By the clause of the will which requires construction, the testatrix in the seventh clause provided as follows:
"All the rest, residue and remainder of my estate I give, devise and bequeath unto my beloved daughter, Dr. Flora Adams, absolutely, unto her, her heirs and assigns forever, but should my said daughter predecease or not survive me or should she and I perish in a common disaster, she leaving no issue her surviving, I give, devise and bequeath all of my residuary estate as follows:
"(a) all of my jewelry and personal chattels excepting cash and securities unto my dear friends, Edna Phillipps and Elizabeth Phillips, or the survivor of them, to be distributed by them according to a memorandum furnished by me."
By subsequent subdivisions of the seventh clause, testatrix gave and bequeathed certain specific legacies to personal friends and then distributed the remainder among various charities. The specific legacies to friends were later modified by a codicil which, however, has no effect on the principles involved in the construction of the will.
The daughter, Dr. Adams, herself had made a will containing a provision as to survivorship similar to that in the will of her mother, providing that in case the mother did not take the residuary estate it should be distributed in part at least among certain charities.

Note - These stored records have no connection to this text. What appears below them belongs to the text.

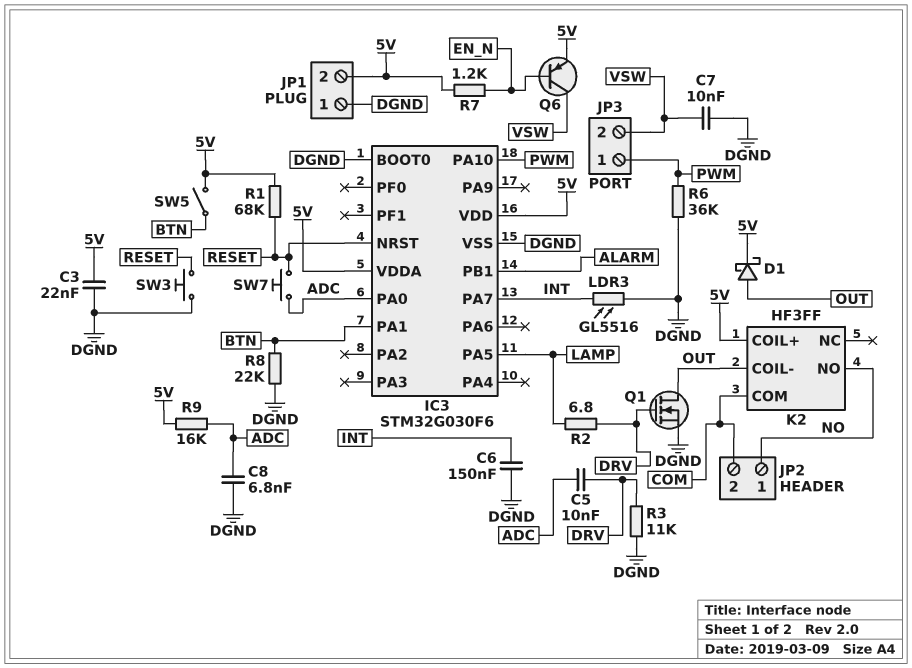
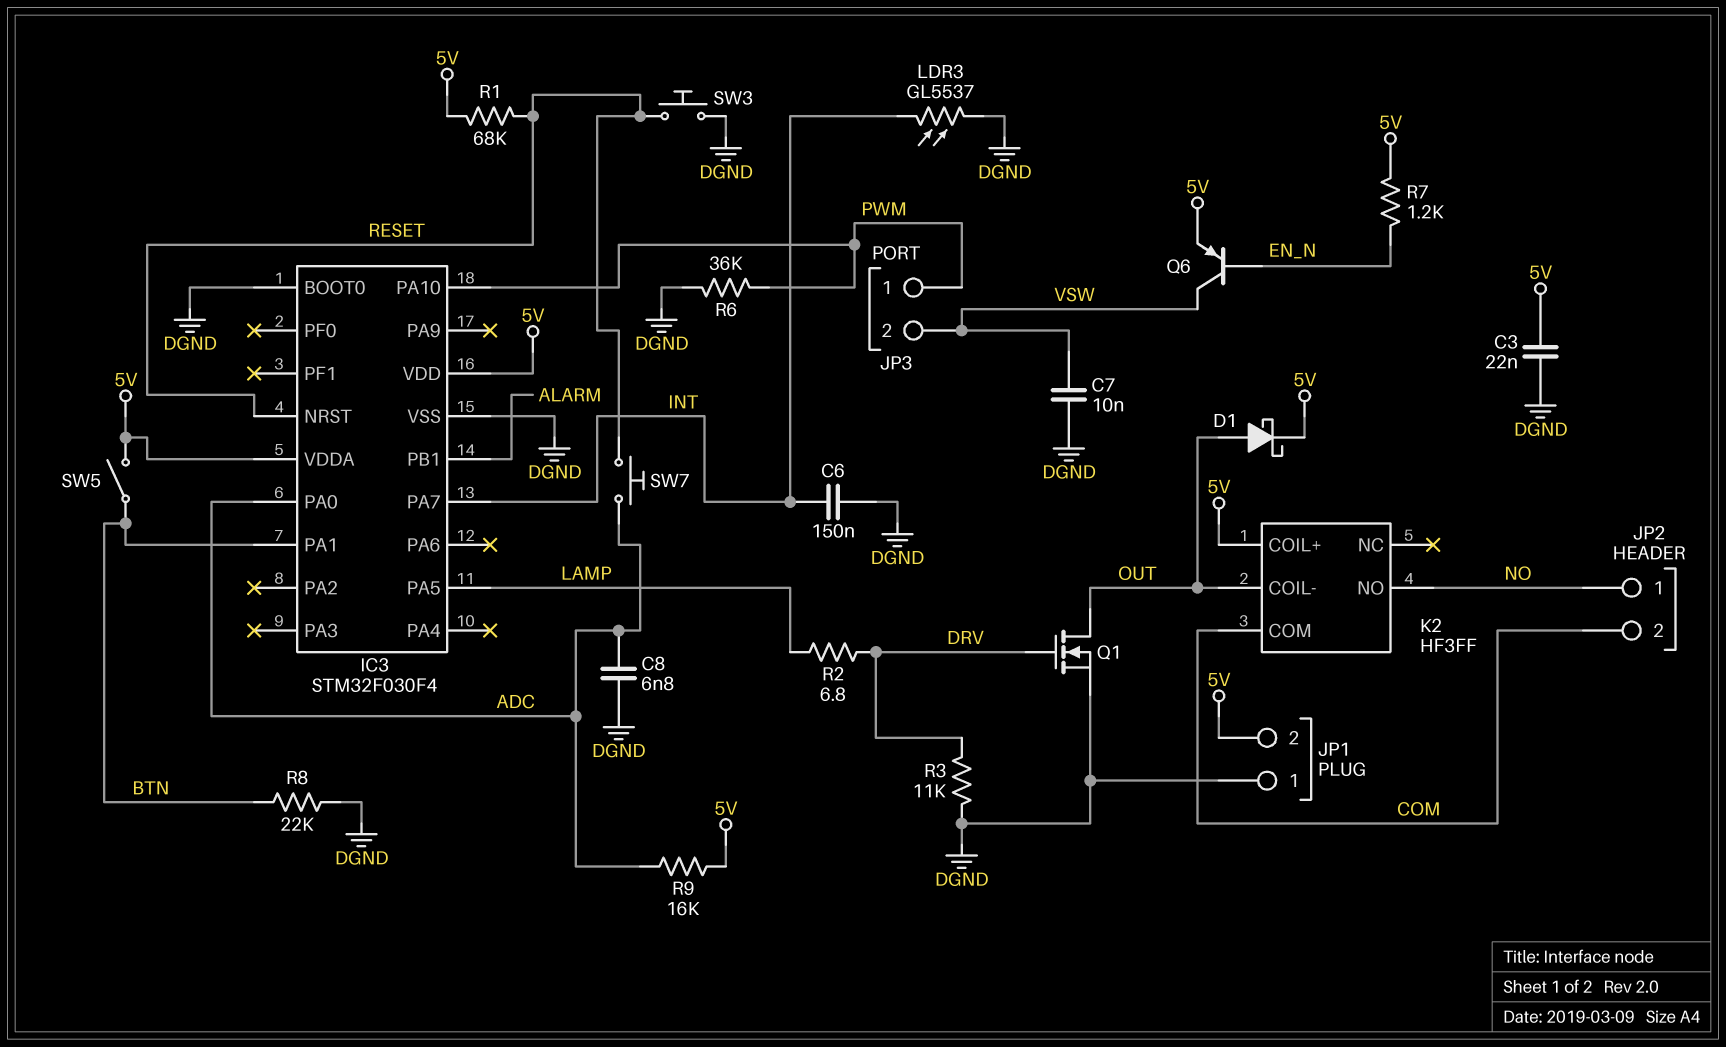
C5: 10nF (ADC, DRV) -> none
IC3: STM32G030F6 -> STM32F030F4
LDR3: GL5516 (DGND, INT) -> GL5537 (DGND, INT)

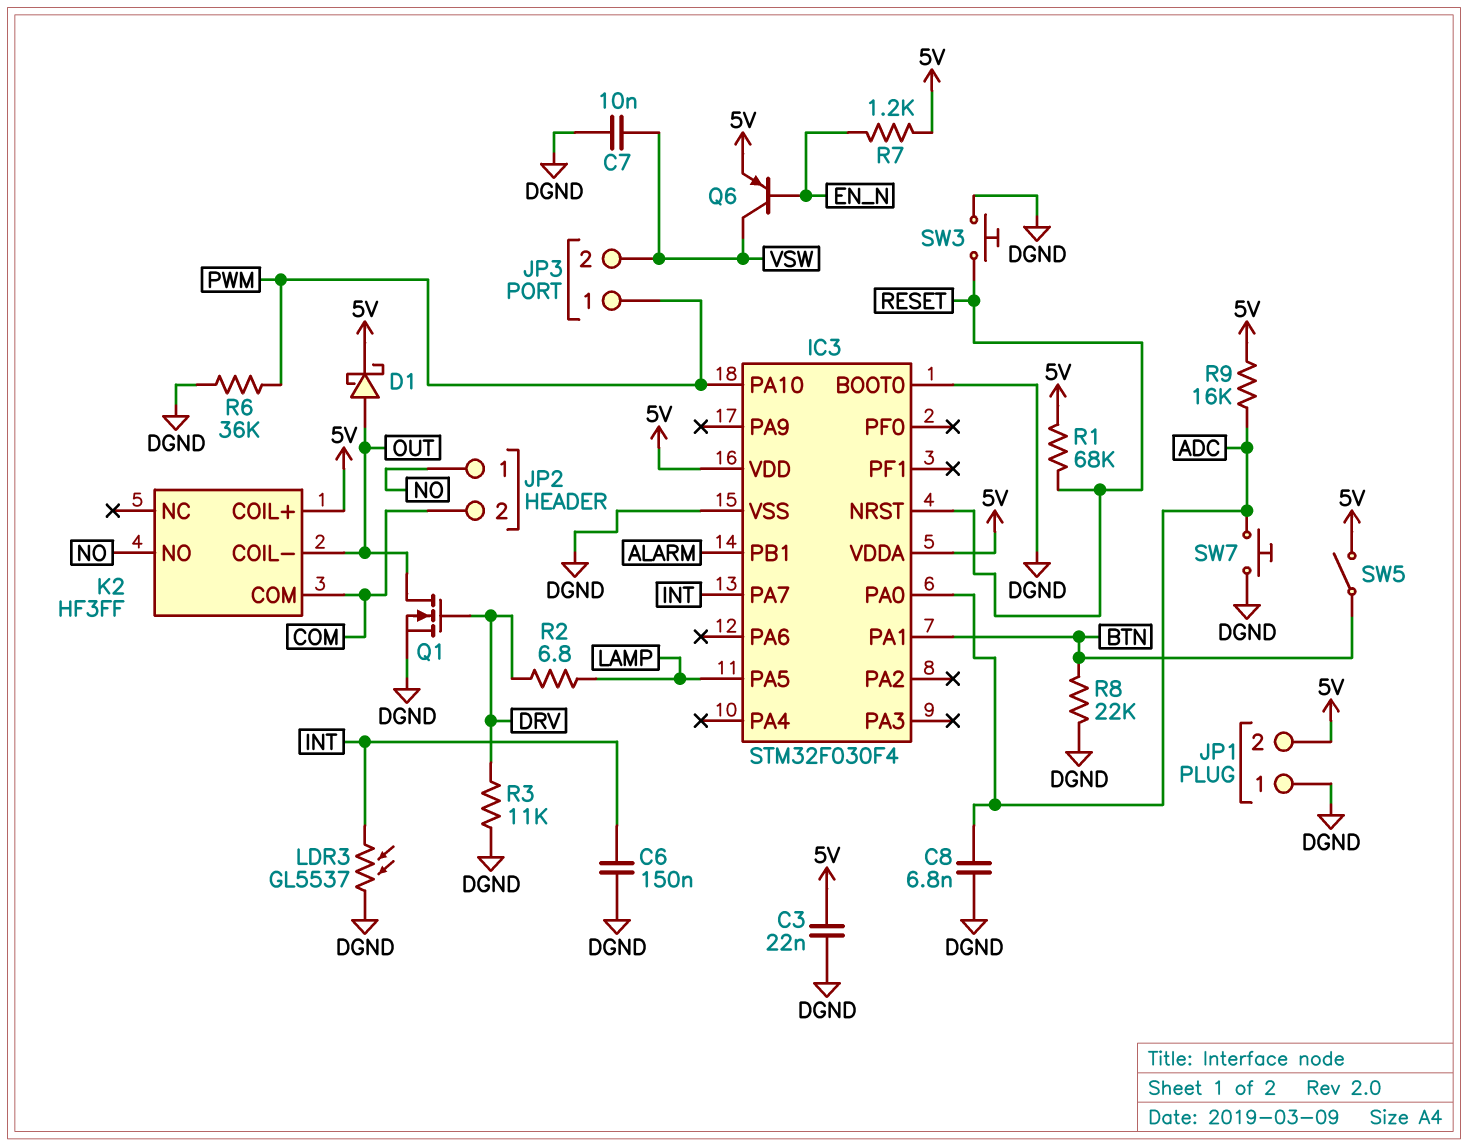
SW7: button (ADC, RESET) -> button (ADC, DGND)

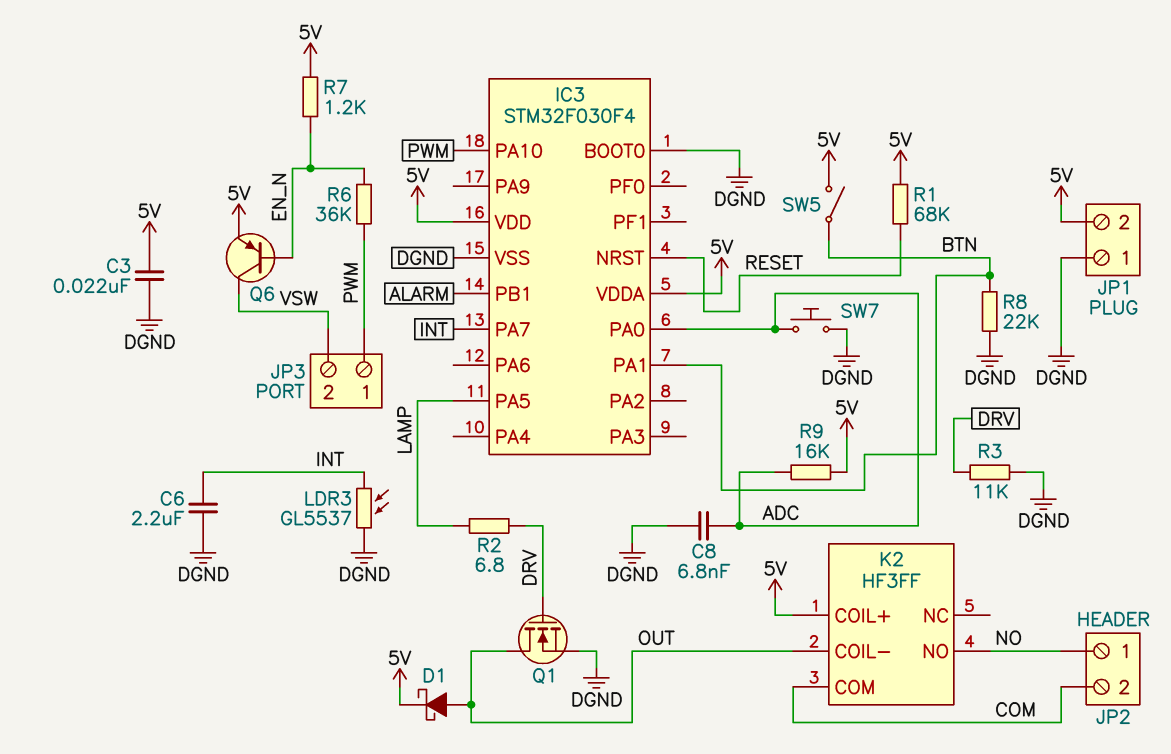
C6: 150nF (DGND, INT) -> 2.2uF (DGND, INT)
C7: 10nF (DGND, VSW) -> none
R6: 36k (DGND, PWM) -> 36k (EN_N, PWM)
SW3: button (DGND, RESET) -> none

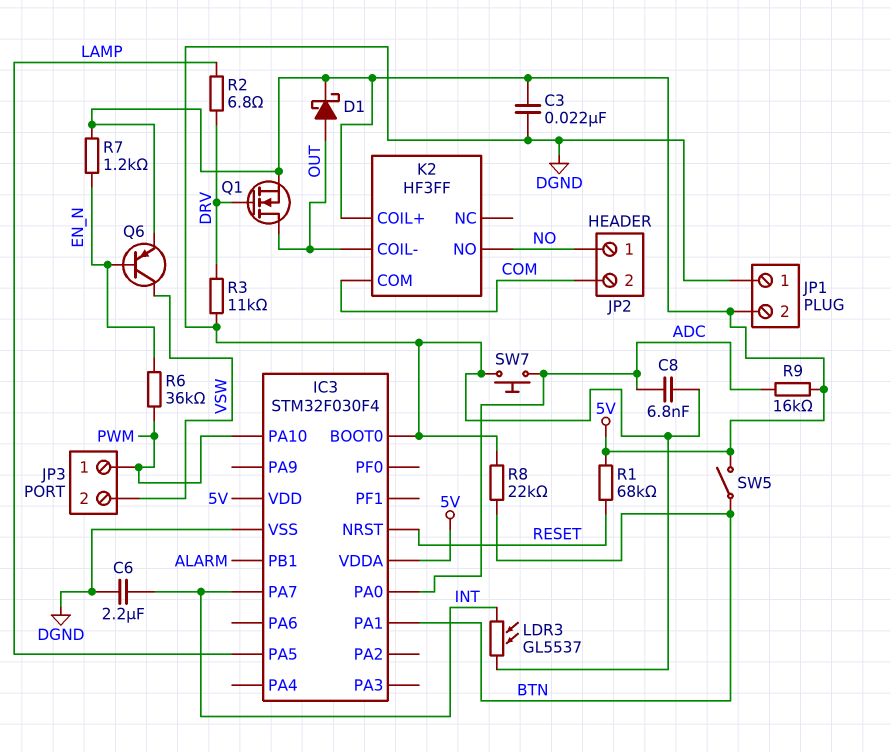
Q1: NMOS (G DRV, D OUT, S DGND) -> NMOS (G DRV, D OUT, S 5V)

There are two questions involved in this suit. The first is as to whether the daughter took the residuary estate of the mother. The second question is as to the validity and effect of paragraph (a) of the seventh clause.
The complainant trust company is executor of both wills. As executor for the mother its sole duty is to see that the provisions of the will are carried out, while as executor of the estate of the daughter, it is a claimant of the residuary estate of the mother. It has accordingly and properly arranged for different counsel to represent the defendant interests. The various persons and charities who may take under the various interpretations of the will have been brought in as parties and several of them have submitted *17 memorandums to the court as have the counsel for the complainant in its divers capacities. The main question is as to whether within the meaning of the seventh clause of the will the mother and daughter perished in a common disaster. Since in fact the daughter did not die until several hours after the mother, the first two contingencies of the three enumerated in the seventh clause did not occur since the daughter did not "predecease" the mother and did "survive" the mother. Therefore, unless the daughter and the mother perished in a common disaster, the residuary estate passed to the daughter and therefore the alternative bequests set up in the seventh clause have no effect.
The briefs submitted by the various counsel, which show evidence of long and careful search among the authorities, unite in stating that they had been unable to find any judicial interpretation of the expression, "perish in a common disaster." There have, of course, been numerous cases in which it has become established that when two persons die by reason of the same disaster, in which shipwreck, train wreck and automobile accident are frequent examples, there is no presumption of survivorship by reason of age or sex, but that the question as to which of the two survive is a question of fact to be proven by the person claiming by reason thereof. All these cases seem to assume that there was a common disaster but the holdings in these cases are not determinative of the issue here.
The contentions in the instant suit are based upon construction of the language of the will, which in the one case would interpret the will as though it read "perish as a result of a common disaster," while the adverse group of interests would limit the expression so as to make it read substantially "perish exactly or almost exactly at the time and place of the accident."
The contentions of the executor of the daughter's estate and those claiming under the daughter's will are that the word "in" is to be strictly construed as to time and place, and that since neither the mother nor the daughter died immediately or at the scene of the accident, and that since *18 the daughter survived the mother by more than twelve hours, that their deaths were not in a common disaster.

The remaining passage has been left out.